Dignity in Care award
Recognises the importance of treating people with dignity and respect when providing care, taking account of, for example, individual, cultural and age related needs.
Winner: Adapting to changing care needs of elderly clients – Priestley ward staff team, Newton Lodge
Staff had to think quickly and creatively when Keith, a 76 year old patient weighing 19 stones and standing at 6ft 2’ tall, became physically ill and unable to walk. Staff on the ward at the medium secure service were unsure if they could meet the physical care needs as the focus of care on the ward was around psychological needs. With the help of the moving and handling team staff were able to implement necessary changes to ensure Keith received care appropriate to his needs. This included buying in specialist equipment, transforming an old meeting room into a bedroom and learning how to deal with hygiene issues relating to the equipment. All the changes were carried out with the utmost sensitivity to protect Keith’s dignity. Since the changes were implemented in Keith’s care, staff have noticed huge improvements in his wellbeing.
“Our entire philosophy has changed. We have faced new challenges and turned a corner as a result. Most significantly we have improved our service for future elderly and infirm patients and demonstrated just how important it is to put the patient at the centre of everything we do.”
Runner-up: Adult acute inpatient and carers’ information project – The adult acute inpatient information project team, led by Grahame Peace (senior nurse manager) and Jude Tipper (communications manager).
Coming into hospital is daunting for both individuals and carers and the Trust must provide accurate, high quality information. A multi-disciplinary group of staff worked with the communications team to ensure services had a consistent approach to providing detailed, accurate information – supporting dignity in care. A ‘hotel style’ directory of information for each service user was produced, with locally tailored information. Trust wide service users’ leaflets and carers’ booklets were also produced. Working across localities and recognising each service’s differences and strengths was very beneficial and the templated information helped reduce the time burden for busy clinical staff.

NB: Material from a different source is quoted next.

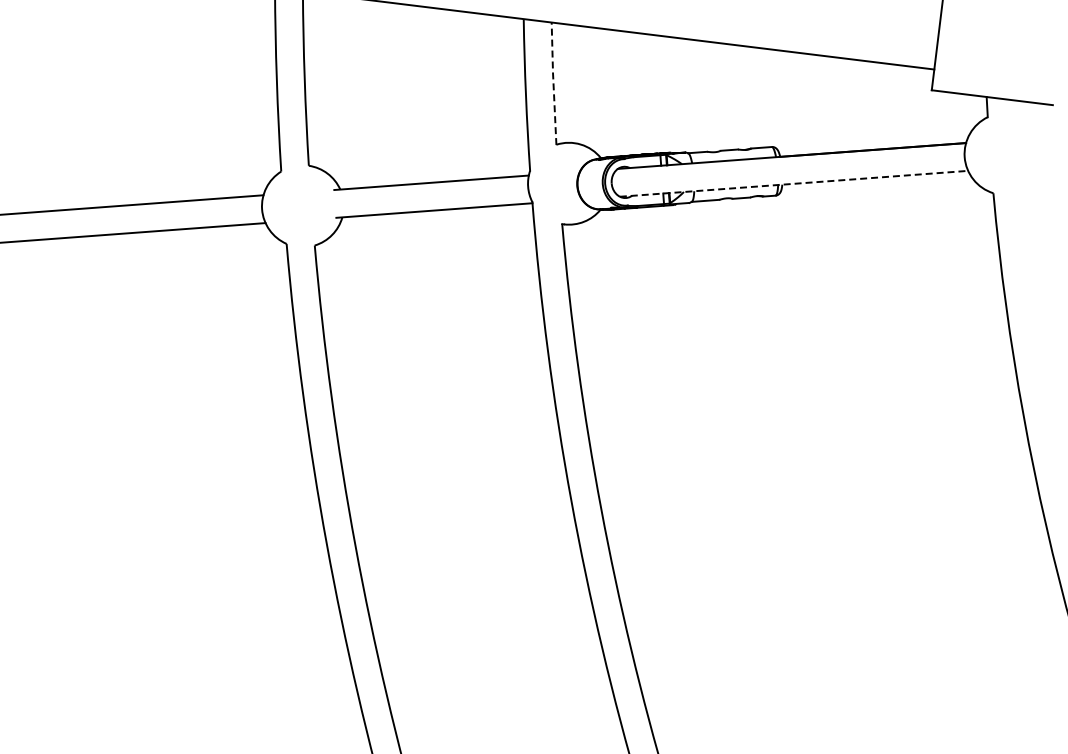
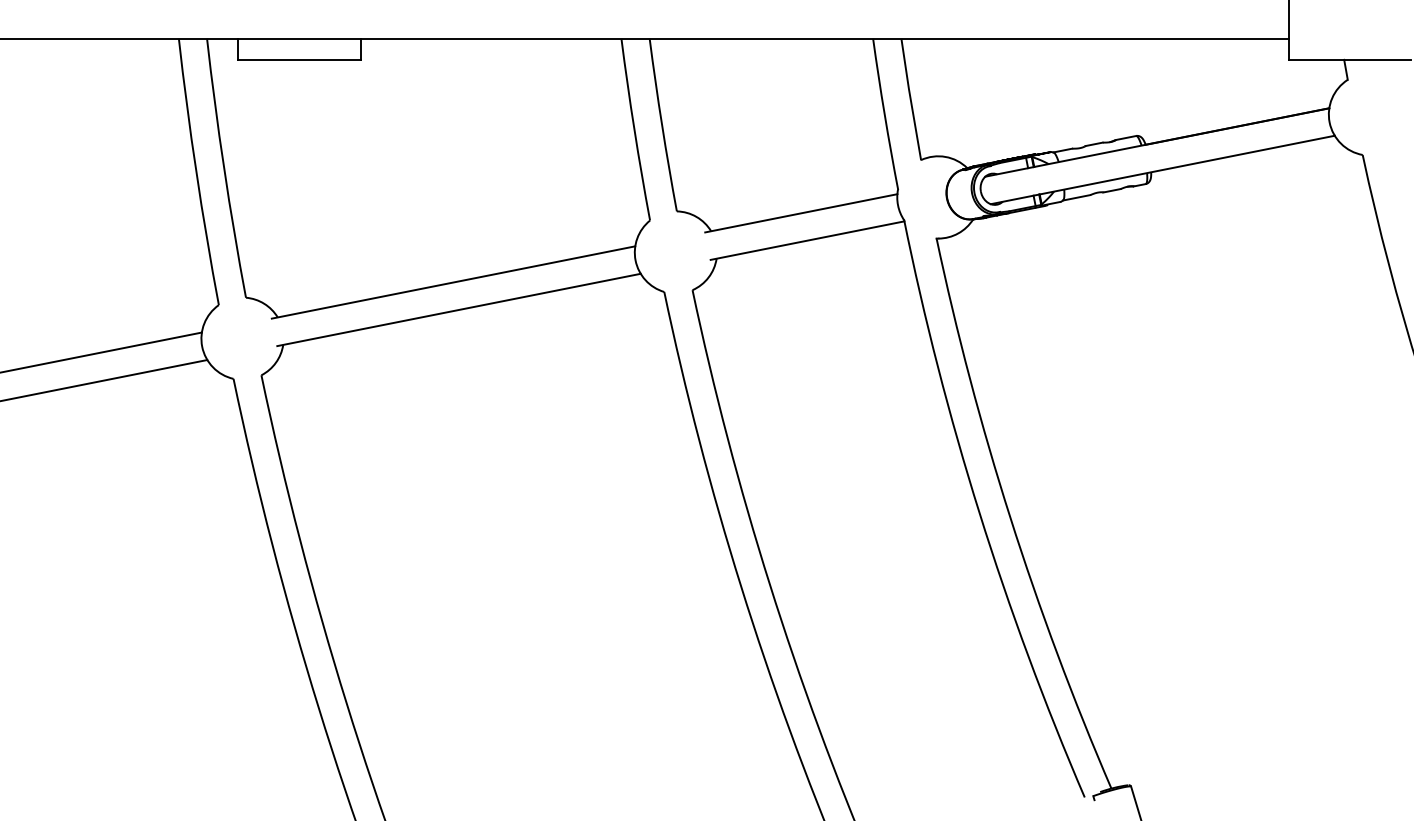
line: (553, 82) -> (910, 98), dashed -> solid
line: (794, 183) -> (1163, 169), dashed -> solid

The community based older people’s service applies works across a range of care environments, delivering treatment in places specific to individual’s routines and preferences. Staff are trained to identify cultural and spiritual needs of service users and reflect these in care plans. The centre of their philosophy is the individual’s right to consent to interventions and to be informed of available choices. Staff continually appraise and review feedback and enable individuals to make choices and play a key role in the development of their care package. This helps build therapeutic relationships, maintain dignity and enable a better standard of care.